Cette « blancheur » de la mise en musique sera copieusement reprochée à Satie, certains critiques voyant même dans cette oeuvre l’absence de toute proposition musicale, un vide débouchant sur l’ennui. Pourtant, on a là quelque chose d’inespéré que seul un avant-gardiste tel que Satie pouvait proposer. Lui qui avait offert jusque là des petites mécaniques musicales, des curiosités de salon dont on saluait l’esprit et souvent l’humour, on l’imaginait mal s’attaquer à un texte aussi lourd de drame et de sagesse. Or, le détachement dont la musique fait preuve, la volonté de ne céder à aucune facilité de mise en scène, de laisser au texte seul porter la tension sont ce qui pouvait arriver de mieux au texte lui-même, qui est restitué dans toute sa richesse, et à l’esprit, que rien ne vient trahir.

Si il y a de l’humour dans cette oeuvre, il se tient sans doute dans son sous-titre : « drame symphonique ». L’expression est une claire référence à Berlioz, dont on peut écouter les compositions, pour se faire une idée de ce qui sépare les deux hommes quand il s’agit de mettre en scène le drame (ou, précisément, chez Satie, de le présenter sans le représenter), et saisir ce que peut vouloir dire ici le mot « avant-garde », un peu comme si on mettait un tableau de Delacroix en face du carré blanc sur fond blanc de Malevitch. Ce détachement est ainsi un signe de compréhension et de respect de l’oeuvre de Socrate, et une interprétation la plus discrète possible de la mort du père de la philosophie. La discrète répétition des motifs, l’absence d’envolées mélodiques, l’usage de vibrations harmoniques (Satie en était tellement friand qu’il en faisait ce qu’il appellait un « herbier ») sont tout à fait révolutionnaires, y compris pour des oreilles qui sont un siècle plus « jeunes » (à moins que ce soit, précisément, l’inverse) que l’oeuvre elle-même. L’oeuvre fut conçue pour orchestre et solistes, mais Satie en extrapolera une version pour piano et voix, que nous préfererons ici, justement parce qu’elle va plus loin encore dans le dépouillement, particulièrement dans les exécutions données par des ténors, même si ces voix masculines auraient sans doute fortement déplu à la princesse de Polignac (mais comme cette préférence n’était, en fait, pas tout à fait musicale, on ne tiendra pas ici compte de sa préférence !). Les versions proposées par les voix de sopranos rejettent en effet trop facilement le texte au second plan, et font émerger du pathos là où il peu souhaitable qu’il s’en trouve. Néanmoins, pour progresser en douceur dans cette musique, sont ici proposées les deux versions, soprano pour une plus grande musicalité, et ténor pour un plus grand ascétisme, un autre recueillement et un meilleur attachement au texte. Dans un cas comme dans l’autre, on pourra, après écoute, ou avant écoute, se reporter au texte de Platon lui-même (en l’occurrence, il s’agit donc du dialogue intitulé Phédon). Mais pour l’heure, je conseille de se laisser porter par la musique et les voix, sans se laisser extraire de cette expérience par la manipulation d’un livre.
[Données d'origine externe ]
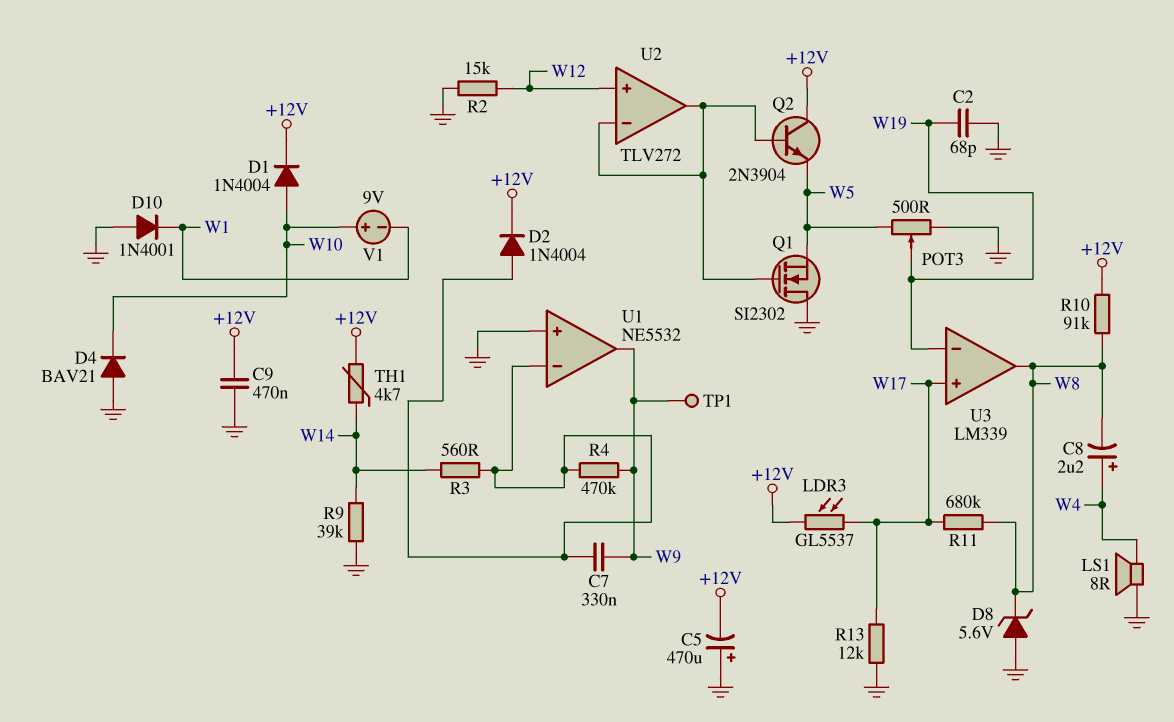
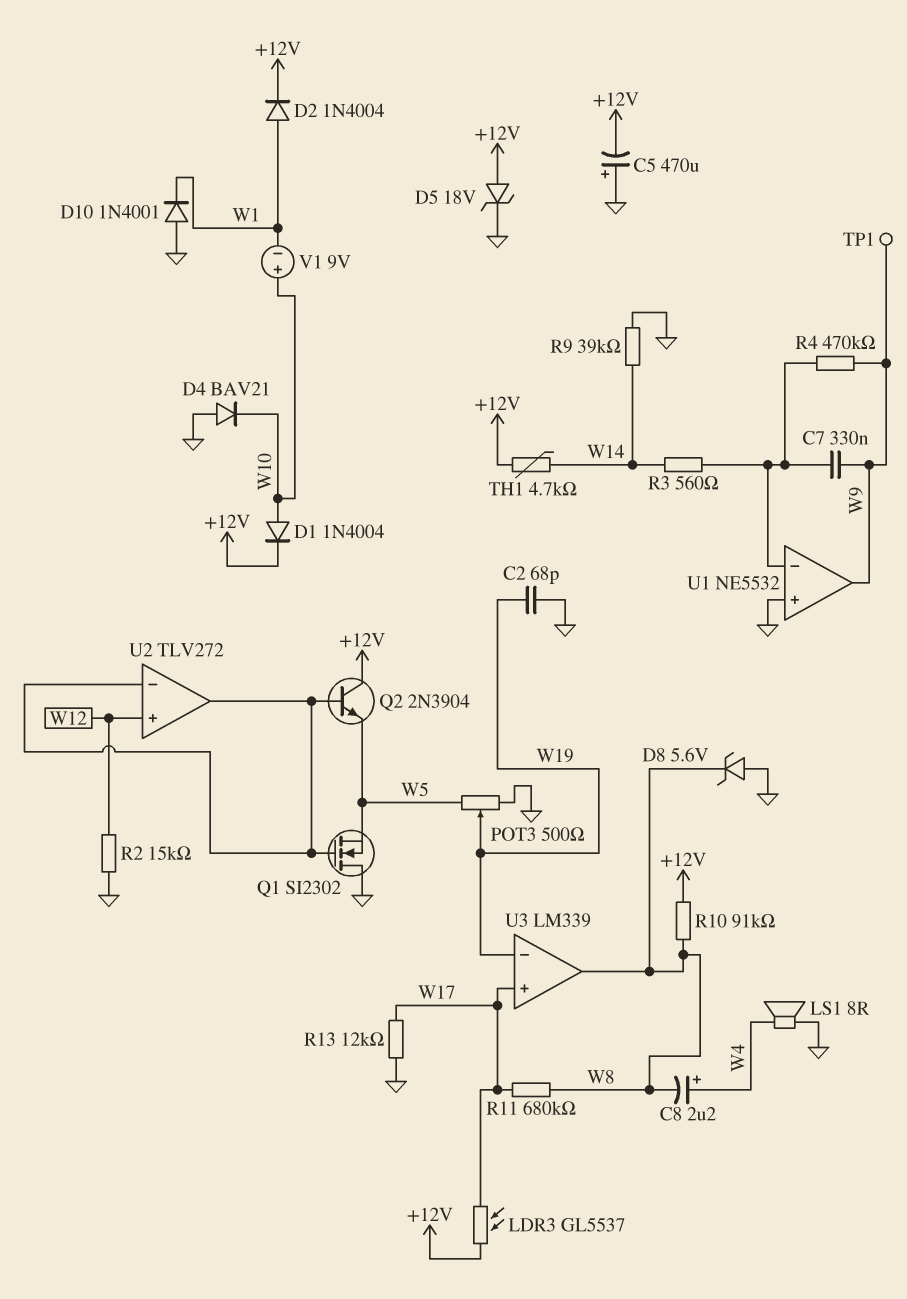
C9: 470nF (+12V, GND) -> none
D2: diode 1N4004 (A U1/in-, K +12V) -> diode 1N4004 (A W1, K +12V)
D5: none -> zener 18V (A +12V, K GND)

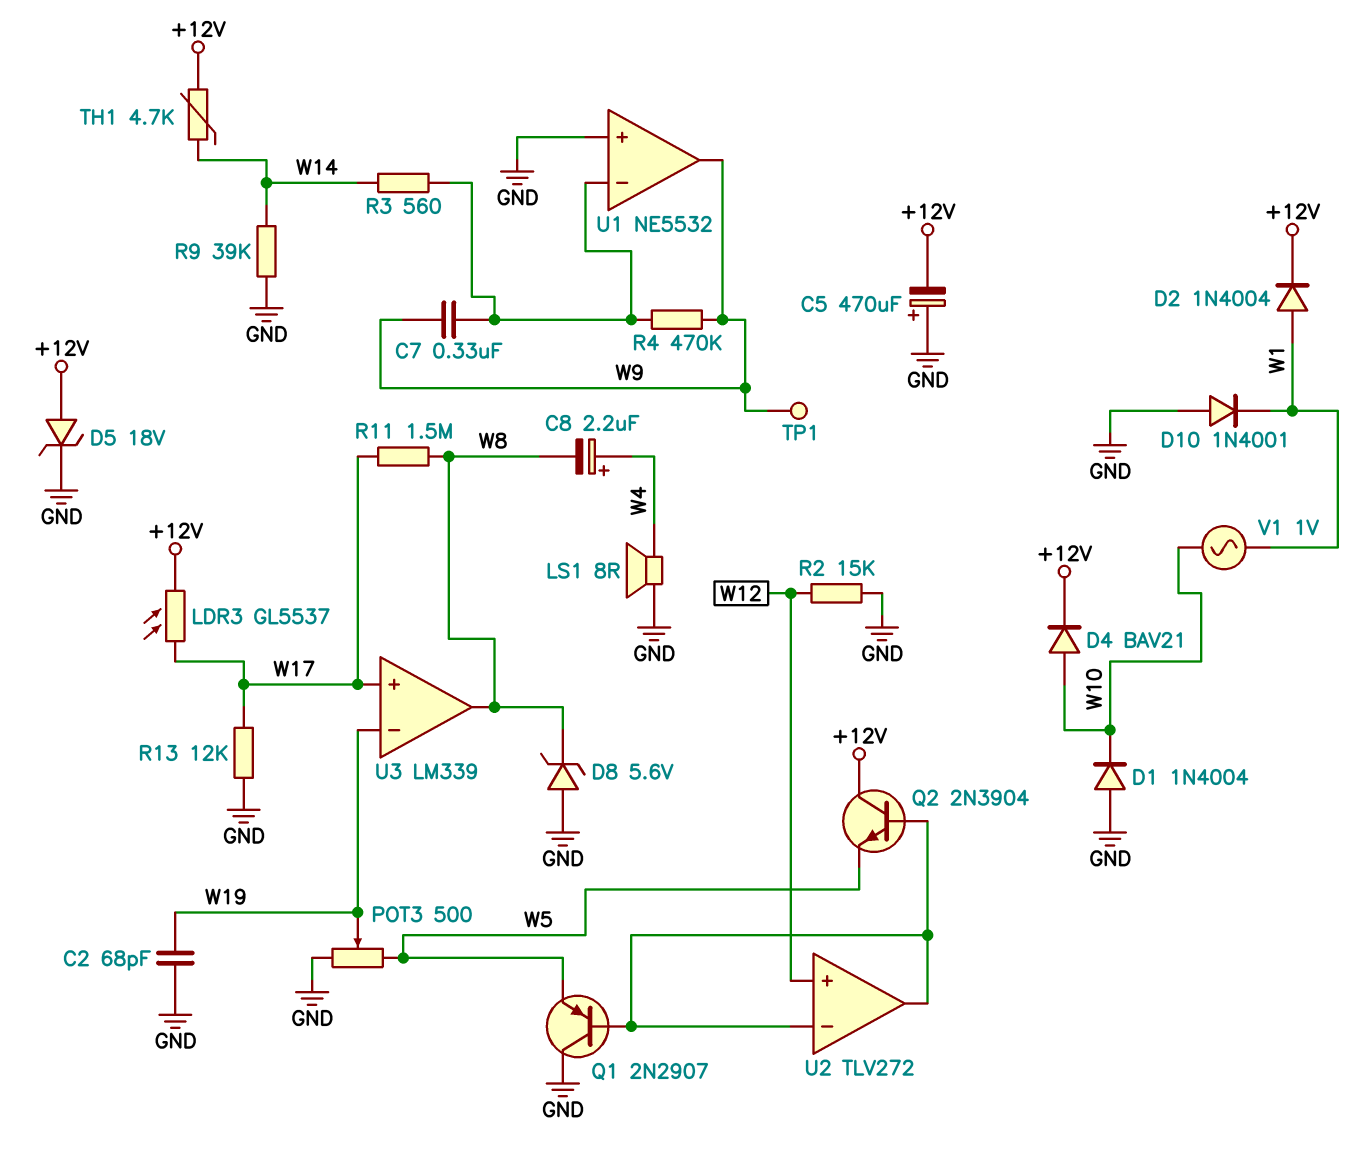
D1: diode 1N4004 (A W10, K +12V) -> diode 1N4004 (A GND, K W10)
D4: diode BAV21 (A GND, K W10) -> diode BAV21 (A W10, K +12V)
Q1: NMOS SI2302 (G U2/in-, D GND, S W5) -> PNP 2N2907 (B U2/in-, C GND, E W5)
R10: 91k (+12V, W8) -> none
R11: 680k (W8, W17) -> 1.5M (W8, W17)
V1: 9V (plus W10, minus W1) -> AC 1V (W1, W10)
Pour ceux qui auraient du mal à entrer dans cette forme musicale, qu’ils essaient d’y voir une espèce d’exercice socratique : le plus souvent, quand on demeure hermétique à un style, c’est qu’on croit déjà savoir ce qu’est censée être la musique, et qu’on rejette spontanément tout ce qui ne correspond pas à ce dogme qu’on s’est constitué de manière tout à fait spontannée. Or, n’écouter que ce qui apparaît spontannément comme conforme à ce dogme, c’est tomber dans la simple complaisance, qui n’a en fait que très peu à voir avec la véritable expérience esthétique. Tout comme Socrate se présente comme ignorant, il est nécessaire, pour goûter à la musique, d’être « ignorant » en ce domaine. Non pas qu’on n’ait aucune culture en ce domaine : au contraire, plus la culture est vaste, et plus on mesure sa propre ignorance. En ce sens, cette écoute constituera pour les oreilles un peu trop formatées un bon exercice socratique. Les dernières notes de la pièce, en forme d’introduction suspendue, feront en sorte que cette expérience ne soit qu’une entrée en matière, tout comme la mort dont elles se font l’écho.